La Commissione non può vincere, perché la vicenda dell’euro e delle sue regole di bilancio la sta mettendo davanti a una serie di vicoli ciechi. Se decidesse di andare fino in fondo di fronte a un rifiuto dell’Italia di correggere anche di poco il proprio bilancio, rischierebbe potenzialmente un certo numero di conseguenze negative. Una volta già sottoposto a una procedura europea per deficit eccessivo, questo o il prossimo governo di Roma potrebbe decidere che ormai non ha niente da perdere e dunque tanto vale far salire il disavanzo molto oltre il 3% del reddito nazionale (Pil). Suonerà come una prospettiva poco realistica oggi, ma la situazione apparirà comunque molto diversa fra qualche mese quando la campagna elettorale per le elezioni politiche sarà molto più vicina (chiunque vinca il referendum costituzionale).

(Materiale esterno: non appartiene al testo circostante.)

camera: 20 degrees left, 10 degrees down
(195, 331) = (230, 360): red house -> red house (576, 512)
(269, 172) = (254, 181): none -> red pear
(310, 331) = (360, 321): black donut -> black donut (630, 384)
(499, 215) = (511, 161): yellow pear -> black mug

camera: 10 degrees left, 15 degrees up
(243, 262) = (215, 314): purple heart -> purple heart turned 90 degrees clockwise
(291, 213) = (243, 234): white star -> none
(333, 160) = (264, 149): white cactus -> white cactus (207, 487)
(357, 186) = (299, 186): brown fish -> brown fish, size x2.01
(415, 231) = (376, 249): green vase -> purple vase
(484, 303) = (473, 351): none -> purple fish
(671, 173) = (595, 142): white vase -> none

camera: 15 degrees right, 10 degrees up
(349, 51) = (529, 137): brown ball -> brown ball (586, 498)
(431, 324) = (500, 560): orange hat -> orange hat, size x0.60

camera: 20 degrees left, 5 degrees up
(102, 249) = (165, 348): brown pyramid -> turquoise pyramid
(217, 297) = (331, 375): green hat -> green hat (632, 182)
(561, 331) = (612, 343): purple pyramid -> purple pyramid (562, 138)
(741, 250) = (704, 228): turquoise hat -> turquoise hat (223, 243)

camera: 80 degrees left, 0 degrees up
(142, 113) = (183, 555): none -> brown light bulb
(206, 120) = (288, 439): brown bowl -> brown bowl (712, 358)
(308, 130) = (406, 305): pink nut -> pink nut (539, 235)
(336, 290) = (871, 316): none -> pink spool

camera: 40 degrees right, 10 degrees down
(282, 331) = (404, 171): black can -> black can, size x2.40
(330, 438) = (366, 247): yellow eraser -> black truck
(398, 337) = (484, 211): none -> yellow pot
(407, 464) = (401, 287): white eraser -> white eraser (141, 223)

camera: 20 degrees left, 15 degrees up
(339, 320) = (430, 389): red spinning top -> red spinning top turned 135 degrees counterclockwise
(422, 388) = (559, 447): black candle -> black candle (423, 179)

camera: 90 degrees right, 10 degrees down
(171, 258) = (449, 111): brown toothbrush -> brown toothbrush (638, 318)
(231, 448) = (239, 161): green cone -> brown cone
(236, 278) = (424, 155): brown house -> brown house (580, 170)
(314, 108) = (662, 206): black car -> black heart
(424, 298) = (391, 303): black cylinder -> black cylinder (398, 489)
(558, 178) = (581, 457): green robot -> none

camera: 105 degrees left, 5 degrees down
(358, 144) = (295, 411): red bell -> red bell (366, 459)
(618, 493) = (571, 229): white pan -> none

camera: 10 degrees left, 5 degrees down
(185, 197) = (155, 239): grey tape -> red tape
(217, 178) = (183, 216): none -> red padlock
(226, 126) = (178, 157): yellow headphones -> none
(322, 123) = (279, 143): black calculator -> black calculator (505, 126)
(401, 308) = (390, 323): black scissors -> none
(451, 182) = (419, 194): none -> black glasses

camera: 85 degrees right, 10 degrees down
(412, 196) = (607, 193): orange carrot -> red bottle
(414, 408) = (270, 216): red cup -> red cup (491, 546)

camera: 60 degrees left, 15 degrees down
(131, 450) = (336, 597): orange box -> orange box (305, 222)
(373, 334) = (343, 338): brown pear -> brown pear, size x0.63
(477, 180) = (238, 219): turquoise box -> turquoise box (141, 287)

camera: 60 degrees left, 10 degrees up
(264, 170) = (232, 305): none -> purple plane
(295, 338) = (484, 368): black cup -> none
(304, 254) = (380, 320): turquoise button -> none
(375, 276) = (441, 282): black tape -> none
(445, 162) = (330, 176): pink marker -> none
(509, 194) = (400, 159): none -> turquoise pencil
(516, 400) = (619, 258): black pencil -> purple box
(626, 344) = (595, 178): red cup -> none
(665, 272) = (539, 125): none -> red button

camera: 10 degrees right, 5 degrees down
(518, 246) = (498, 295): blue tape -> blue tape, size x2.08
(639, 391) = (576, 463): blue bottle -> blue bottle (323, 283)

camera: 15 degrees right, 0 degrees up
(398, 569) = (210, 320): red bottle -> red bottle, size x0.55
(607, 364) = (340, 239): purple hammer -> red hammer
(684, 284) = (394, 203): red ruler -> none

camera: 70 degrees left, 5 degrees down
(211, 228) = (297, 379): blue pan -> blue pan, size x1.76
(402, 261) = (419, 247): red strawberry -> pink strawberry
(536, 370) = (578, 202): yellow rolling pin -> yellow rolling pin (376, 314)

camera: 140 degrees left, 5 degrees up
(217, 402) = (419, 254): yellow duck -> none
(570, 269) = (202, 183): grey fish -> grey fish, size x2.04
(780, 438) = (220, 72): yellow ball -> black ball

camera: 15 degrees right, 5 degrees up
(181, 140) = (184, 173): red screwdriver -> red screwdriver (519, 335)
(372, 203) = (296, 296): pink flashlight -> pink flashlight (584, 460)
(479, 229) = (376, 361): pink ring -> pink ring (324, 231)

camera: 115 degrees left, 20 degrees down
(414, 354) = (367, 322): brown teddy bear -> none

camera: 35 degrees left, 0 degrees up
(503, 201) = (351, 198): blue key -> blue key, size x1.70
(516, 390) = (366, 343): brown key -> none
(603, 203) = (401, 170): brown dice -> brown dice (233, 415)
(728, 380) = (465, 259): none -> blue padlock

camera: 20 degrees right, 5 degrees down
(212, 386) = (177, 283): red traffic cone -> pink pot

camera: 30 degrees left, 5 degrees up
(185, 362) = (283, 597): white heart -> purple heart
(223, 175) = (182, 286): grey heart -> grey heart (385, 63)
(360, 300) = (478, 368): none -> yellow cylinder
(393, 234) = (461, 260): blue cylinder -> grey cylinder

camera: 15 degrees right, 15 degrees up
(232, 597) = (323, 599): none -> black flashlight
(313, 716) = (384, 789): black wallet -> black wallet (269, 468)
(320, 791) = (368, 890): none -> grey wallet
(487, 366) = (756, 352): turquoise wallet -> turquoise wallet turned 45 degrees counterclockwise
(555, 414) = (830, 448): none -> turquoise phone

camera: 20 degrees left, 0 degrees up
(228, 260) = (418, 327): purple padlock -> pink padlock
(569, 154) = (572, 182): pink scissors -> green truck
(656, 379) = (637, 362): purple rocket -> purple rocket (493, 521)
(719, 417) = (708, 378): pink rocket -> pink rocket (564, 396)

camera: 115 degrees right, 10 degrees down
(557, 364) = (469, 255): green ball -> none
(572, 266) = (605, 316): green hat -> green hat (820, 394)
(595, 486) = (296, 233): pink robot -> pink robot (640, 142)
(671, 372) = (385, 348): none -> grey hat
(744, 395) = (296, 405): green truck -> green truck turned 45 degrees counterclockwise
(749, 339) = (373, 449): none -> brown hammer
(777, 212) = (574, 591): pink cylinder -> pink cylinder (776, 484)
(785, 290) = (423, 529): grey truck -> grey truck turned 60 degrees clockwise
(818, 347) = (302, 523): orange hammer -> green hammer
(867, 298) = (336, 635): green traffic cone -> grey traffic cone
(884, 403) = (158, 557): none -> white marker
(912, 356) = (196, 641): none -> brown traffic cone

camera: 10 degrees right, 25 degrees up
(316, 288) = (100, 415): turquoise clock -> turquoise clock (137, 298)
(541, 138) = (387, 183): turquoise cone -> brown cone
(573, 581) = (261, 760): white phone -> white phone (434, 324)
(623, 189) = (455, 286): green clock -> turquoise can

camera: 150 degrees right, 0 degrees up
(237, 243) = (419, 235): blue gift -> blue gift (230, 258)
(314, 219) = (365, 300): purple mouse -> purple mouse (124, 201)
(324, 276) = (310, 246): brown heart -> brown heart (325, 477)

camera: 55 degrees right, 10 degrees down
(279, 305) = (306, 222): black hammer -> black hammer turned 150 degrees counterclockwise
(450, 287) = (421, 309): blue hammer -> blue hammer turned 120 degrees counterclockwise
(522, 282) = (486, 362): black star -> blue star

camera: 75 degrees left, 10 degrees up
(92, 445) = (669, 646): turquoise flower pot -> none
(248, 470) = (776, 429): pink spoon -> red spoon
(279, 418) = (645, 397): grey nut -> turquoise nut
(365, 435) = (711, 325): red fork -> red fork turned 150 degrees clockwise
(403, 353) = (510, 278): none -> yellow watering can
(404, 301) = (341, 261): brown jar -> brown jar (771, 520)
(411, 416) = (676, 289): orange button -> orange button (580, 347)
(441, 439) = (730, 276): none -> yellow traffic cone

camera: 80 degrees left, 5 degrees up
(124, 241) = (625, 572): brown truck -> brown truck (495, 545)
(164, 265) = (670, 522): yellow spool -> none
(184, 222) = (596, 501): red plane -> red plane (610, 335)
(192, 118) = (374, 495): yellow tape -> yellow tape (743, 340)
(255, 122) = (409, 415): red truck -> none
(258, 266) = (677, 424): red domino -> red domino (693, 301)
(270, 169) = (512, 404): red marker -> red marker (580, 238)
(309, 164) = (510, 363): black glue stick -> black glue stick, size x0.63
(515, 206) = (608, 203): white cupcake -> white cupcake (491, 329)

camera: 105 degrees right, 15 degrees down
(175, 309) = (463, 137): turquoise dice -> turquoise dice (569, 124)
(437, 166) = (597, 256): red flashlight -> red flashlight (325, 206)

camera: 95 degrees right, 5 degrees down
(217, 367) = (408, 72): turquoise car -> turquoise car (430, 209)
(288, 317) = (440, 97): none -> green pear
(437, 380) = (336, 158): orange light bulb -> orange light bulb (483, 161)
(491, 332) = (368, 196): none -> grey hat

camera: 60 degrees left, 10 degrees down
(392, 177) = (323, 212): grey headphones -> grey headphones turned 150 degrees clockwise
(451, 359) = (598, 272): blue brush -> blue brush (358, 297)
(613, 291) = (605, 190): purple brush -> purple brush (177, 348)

La scelta di tenere duro e raccomandare ai governi europei di mettere l’Italia sotto procedura esporrebbe l’amministrazione di Bruxelles anche a un’altra conseguenza sgradevole, più immediata: diventare il capro espiatorio con un’intensità mai sperimentata prima. Alcuni nella Commissione Ue temono che le sfuriate di Matteo Renzi contro «la tecnocrazia europea» a quel punto non farebbero che diventare più frequenti e virulente. Il premier rischierebbe di alimentare un sentimento anti-europeo che in Italia negli ultimi tempi è già cresciuto più che in qualunque altro Paese dell’euro. La tenuta e la gestione politica dell’unione monetaria potrebbero uscirne ancora più danneggiate.

Non c’è alcuna prospettiva allettante però neanche in un cedimento di Bruxelles alle richieste dell’Italia. Significherebbe dimostrare di fronte al resto d’Europa che la Commissione Ue si lascia piegare e in fondo intimidire da un Paese in difficoltà che fa la voce grossa. La credibilità delle regole di bilancio europee e della stessa Commissione come arbitro sopra le parti ne uscirebbero a pezzi comunque. La tenuta e la gestione politica dell’euro in futuro sarebbero danneggiate anche così. Dalla Germania arriverebbero più urgenti le richieste di privare la Commissione Juncker dei suoi poteri di vigilanza sui bilanci nazionali, per trasferirli a un arbitro inflessibile e apparentemente apolitico come il fondo salvataggi (Esm). L’area euro avrebbe compiuto un altro passo verso l’ingovernabilità.

Se dunque l’Italia non accetterà almeno l’apparenza di compromesso, Juncker sa già che davanti a sé non ha strade indolori. E non c’è niente di più pericoloso di un vecchio animale politico ferito.